I have read several articles and studies on the importance of fathers being present in the lives of their children and they all say the same thing and confirm what I experience in youth ministry. Frankly, it pisses me off. If I can be blunt.
I recognize there are countless of factors as to why fathers can be inadequate, absent, not good enough, but whatever the reasons the result is always a damaged child. Maybe not badly damaged, but definitely with issues.
I do not want my daughter to have issues because of me.

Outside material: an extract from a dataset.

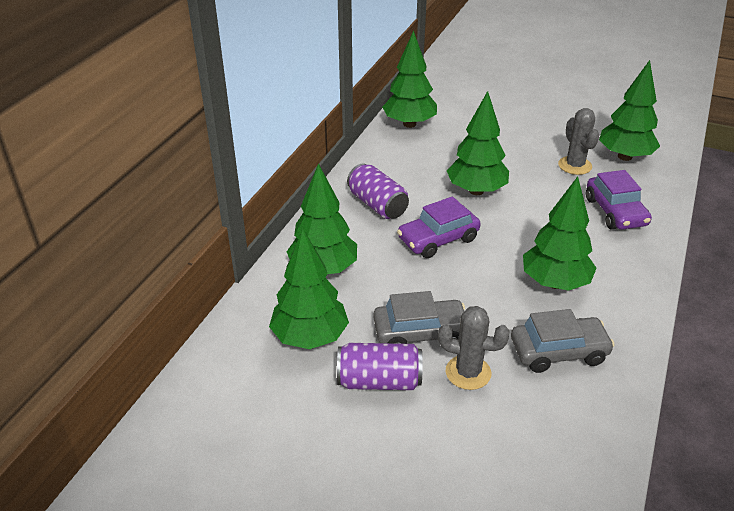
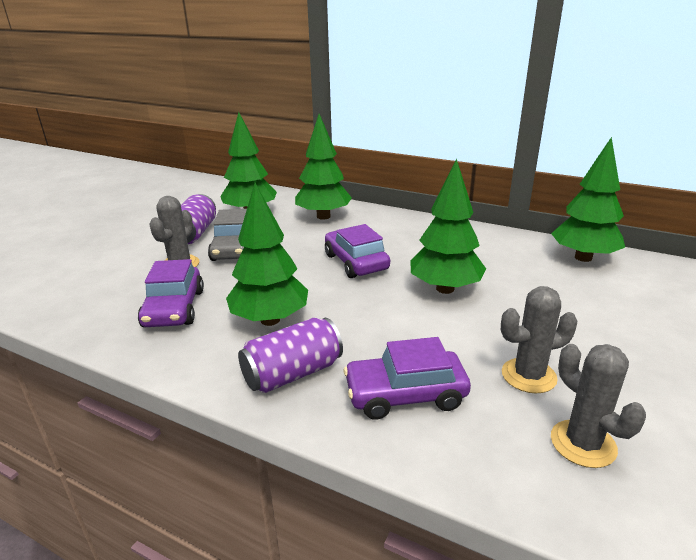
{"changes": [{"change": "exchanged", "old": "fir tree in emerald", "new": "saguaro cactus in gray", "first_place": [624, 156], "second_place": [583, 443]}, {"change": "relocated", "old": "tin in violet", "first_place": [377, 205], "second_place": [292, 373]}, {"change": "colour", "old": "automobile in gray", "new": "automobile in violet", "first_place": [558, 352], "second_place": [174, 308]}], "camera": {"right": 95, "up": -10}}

So as of yesterday I am starting a new tradition. At least once a month until my children get married, enter religious life or move really far away I am going to go out on dates with them. I’ll come up with a better name than ‘dates’ for the boys, but for now that’s what I’ll call it. I will take Claire out on a date with me. We will go out just her and I and spend some quality daddy time. We may go to the park, chase things, pray, get Chick-fil-a or all of the above. The point is to spend time with my daughter and build a relationship where she recognizes her dignity, worth and that she is loved beyond all things.
These dates right now will be simple. We will spend them hanging out and helping establish her confidence by going down slides, or walking across the playground bridge by herself. As Claire gets older the dates will be a little different, the conversation will deepen, but my hope is that she will never have the insecurities and issues that are caused by a missing, uncaring, or physically-present-yet-not-there-father.
I’m not crazy. I know my daughter will still have issues—we all do. However, whatever those issues are I pray they will not be due to something I did or didn’t do. I don’t know if there is a list out there that fathers can consult to see if they are doing things right and helping their kids to be confident, recognize their worth and dignity. I think spending quality time, showing you love them and asking forgiveness when we fail is definitely key to this.
So for now I have to come up with creative ideas for taking my 13-month-old girl on a date. I welcome any thoughts!